La décision Tantalus
Bien que la décision Tantalus ait souvent été citée comme référence faisant foi de la compétence du tribunal pour obliger l’ARC à renouveler une licence d’accise sur le cannabis dans le cadre d’une procédure d’insolvabilité, l’affaire portait essentiellement sur les circonstances urgentes et l’expiration imminente de la licence, la Cour ayant préféré tenir une audience plus approfondie sur la question. Cette audience, toutefois, n’a pas eu lieu.
Rappelons que Tantalus a entamé une procédure de proposition fondée sur la Loi sur la faillite et l’insolvabilité (la « LFI ») le 28 juin 2023. La licence d’accise sur le cannabis dont était titulaire Tantalus (la « licence de Tantalus ») devait expirer le 10 juillet 2023. Jusqu’à la date du dépôt, Tantalus, qui accusait des arriérés au titre de la taxe d’accise, était sous le coup d’une entente de paiement conclue avec l’ARC. L’Agence avait indiqué que Tantalus devait respecter ce plan pour montrer qu’elle disposait des ressources financières suffisantes pour gérer son entreprise d’une manière responsable, conformément au sous-alinéa 2(2)c)(i) et à l’alinéa e) du Règlement sur les licences, agréments et autorisations d’accise, de régime fédéral.
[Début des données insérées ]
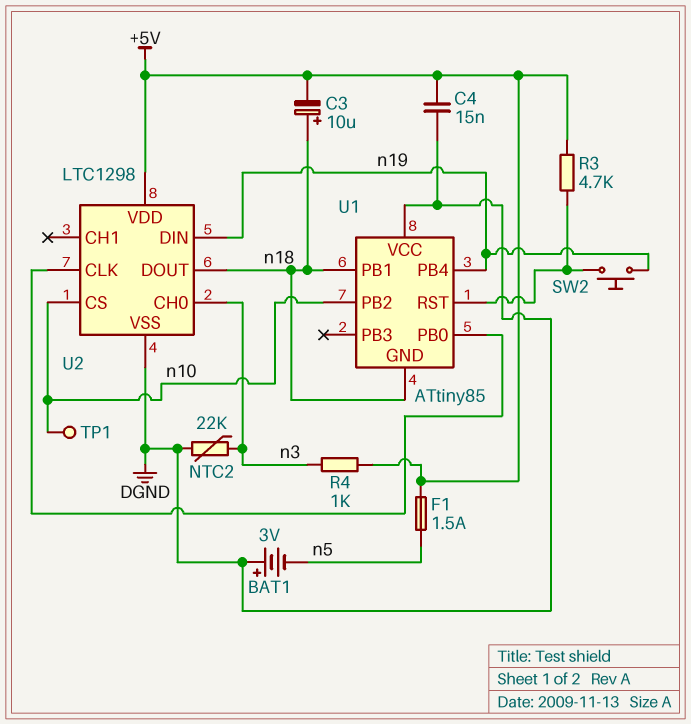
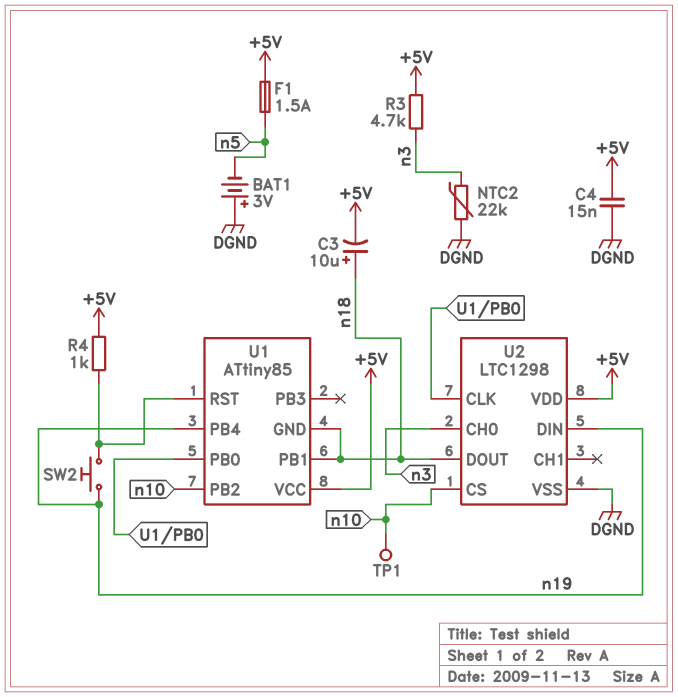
R3: 4.7k (+5V, U1/RST) -> 4.7k (+5V, n3)
R4: 1k (+5V, n3) -> 1k (+5V, U1/RST)
U1 pin VCC: DGND -> +5V

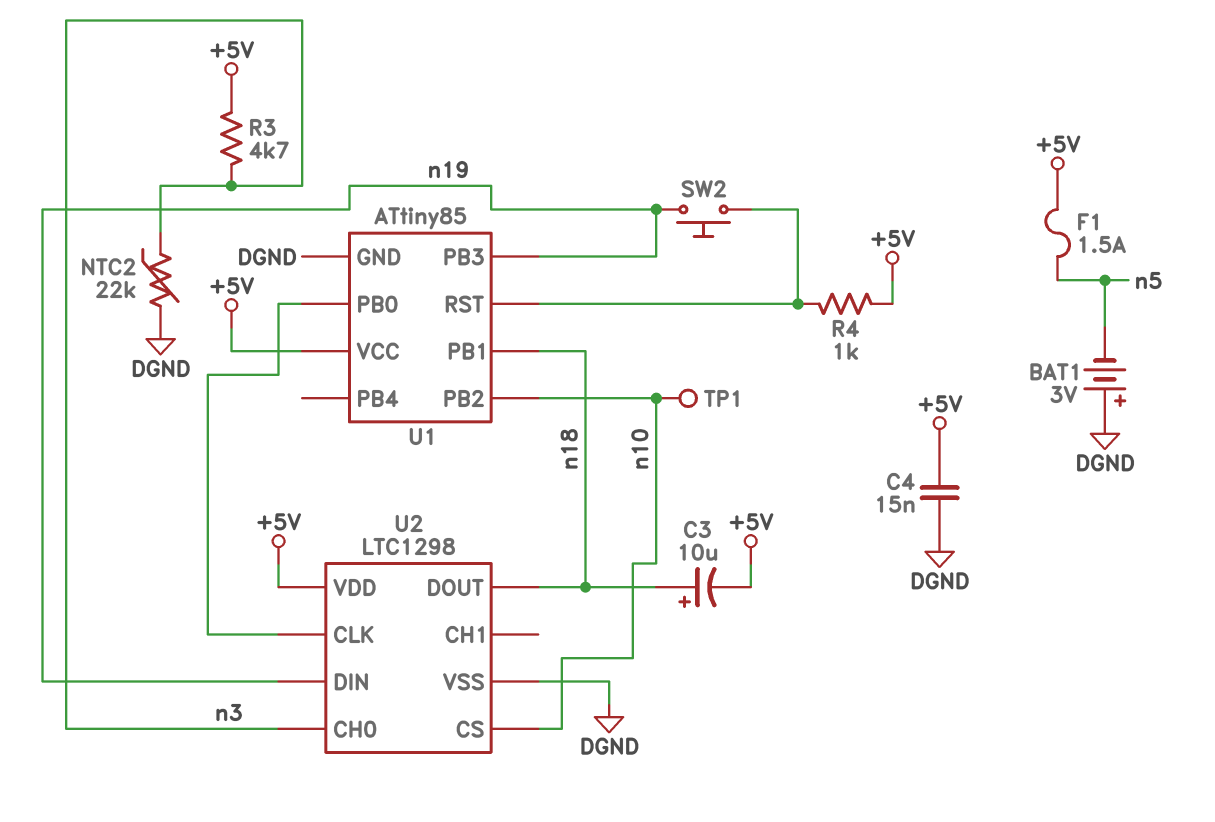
U1 pin GND: n18 -> DGND
U1 pin PB3: none -> n19
U1 pin PB4: n19 -> none

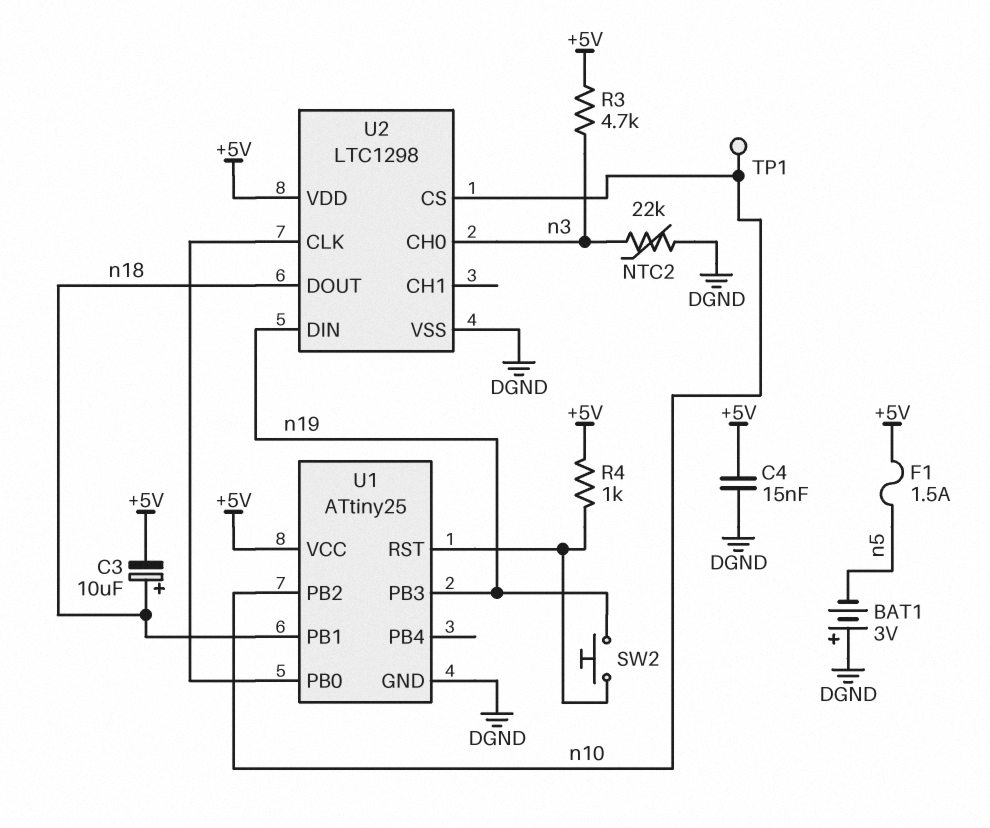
U1: ATtiny85 -> ATtiny25

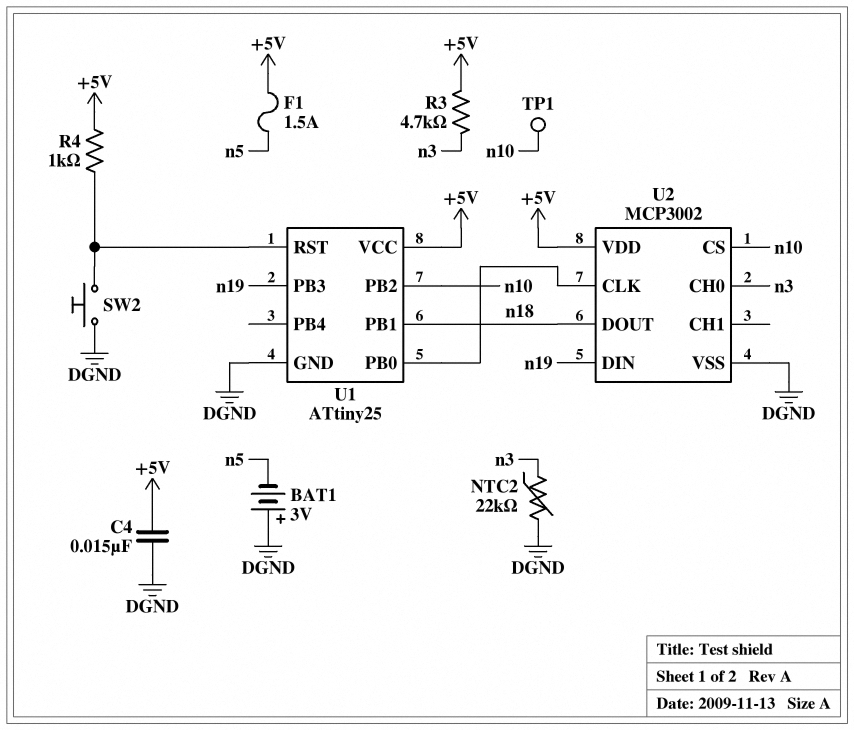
C3: 10uF (plus n18, minus +5V) -> none
SW2: button (U1/RST, n19) -> button (DGND, U1/RST)
U2: LTC1298 -> MCP3002

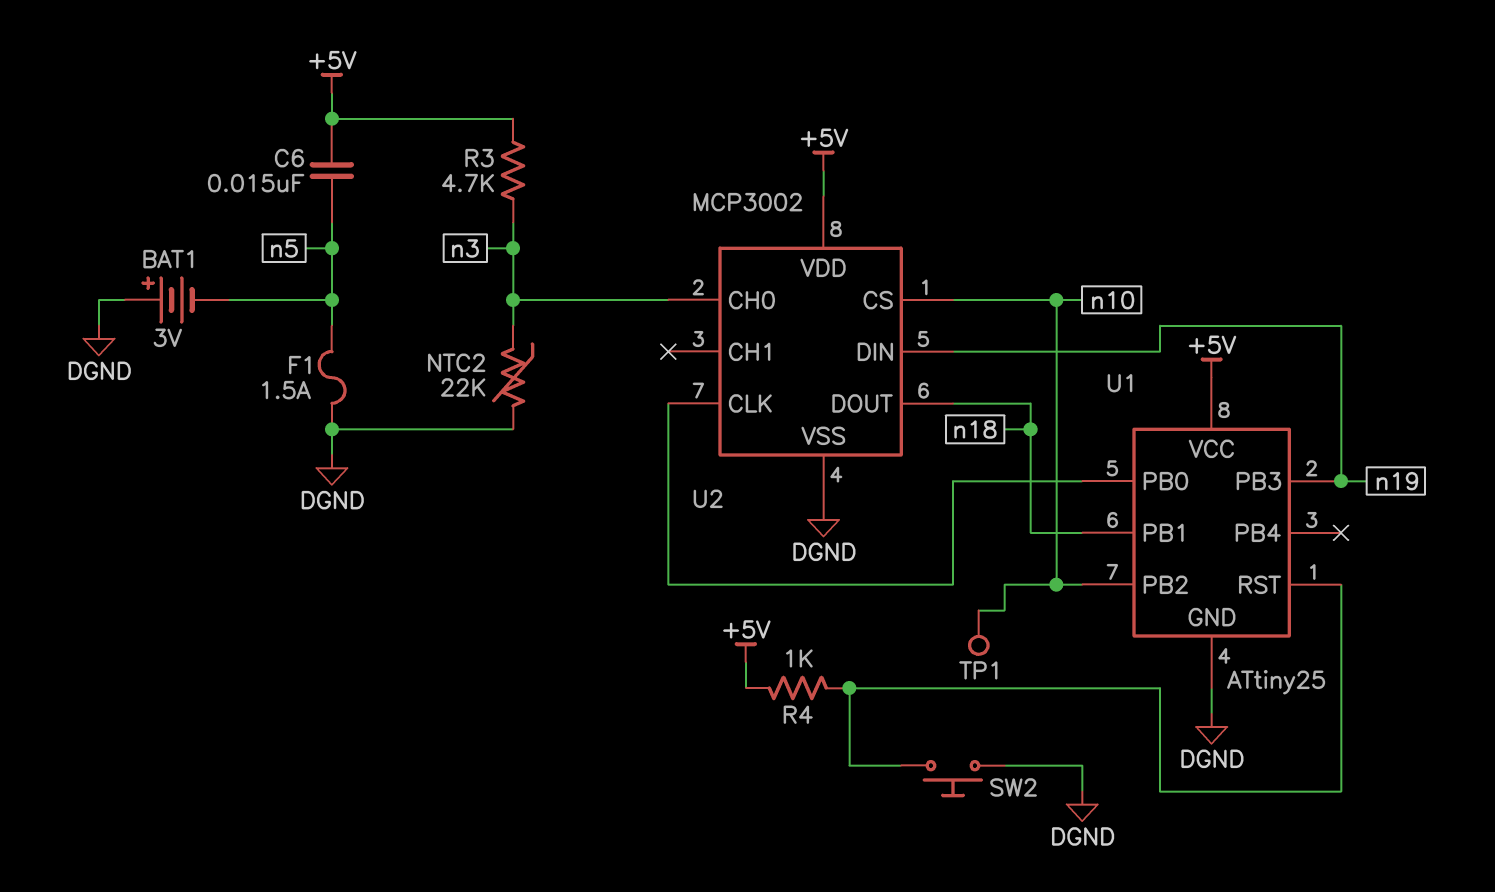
C4: 15nF (+5V, DGND) -> none
C6: none -> 15nF (+5V, n5)
F1: 1.5A (+5V, n5) -> 1.5A (DGND, n5)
La date du prochain paiement que devait effectuer Tantalus en vertu de l’entente était le 30 juin 2023. Puisque l’entreprise avait déjà déposé sa proposition à cette date, elle n’a pas versé à l’ARC le montant prévu, puisqu’il s’agissait d’une obligation préalable au dépôt. En raison de ce paiement manqué, l’ARC a informé Tantalus, le 7 juillet 2023, qu’elle ne répondait pas aux exigences pour un renouvellement et que sa licence ne serait pas renouvelée après le 10 juillet 2023, ce qui aurait eu pour effet d’empêcher l’entreprise de procéder à la liquidation prévue de son stock restant de cannabis. Tantalus a convoqué une audience d’urgence le 10 juillet 2023 afin d’obtenir une ordonnance déclarant que sa licence demeurerait valide jusqu’à la fin de la période de suspension, prévue le 28 juillet 2023.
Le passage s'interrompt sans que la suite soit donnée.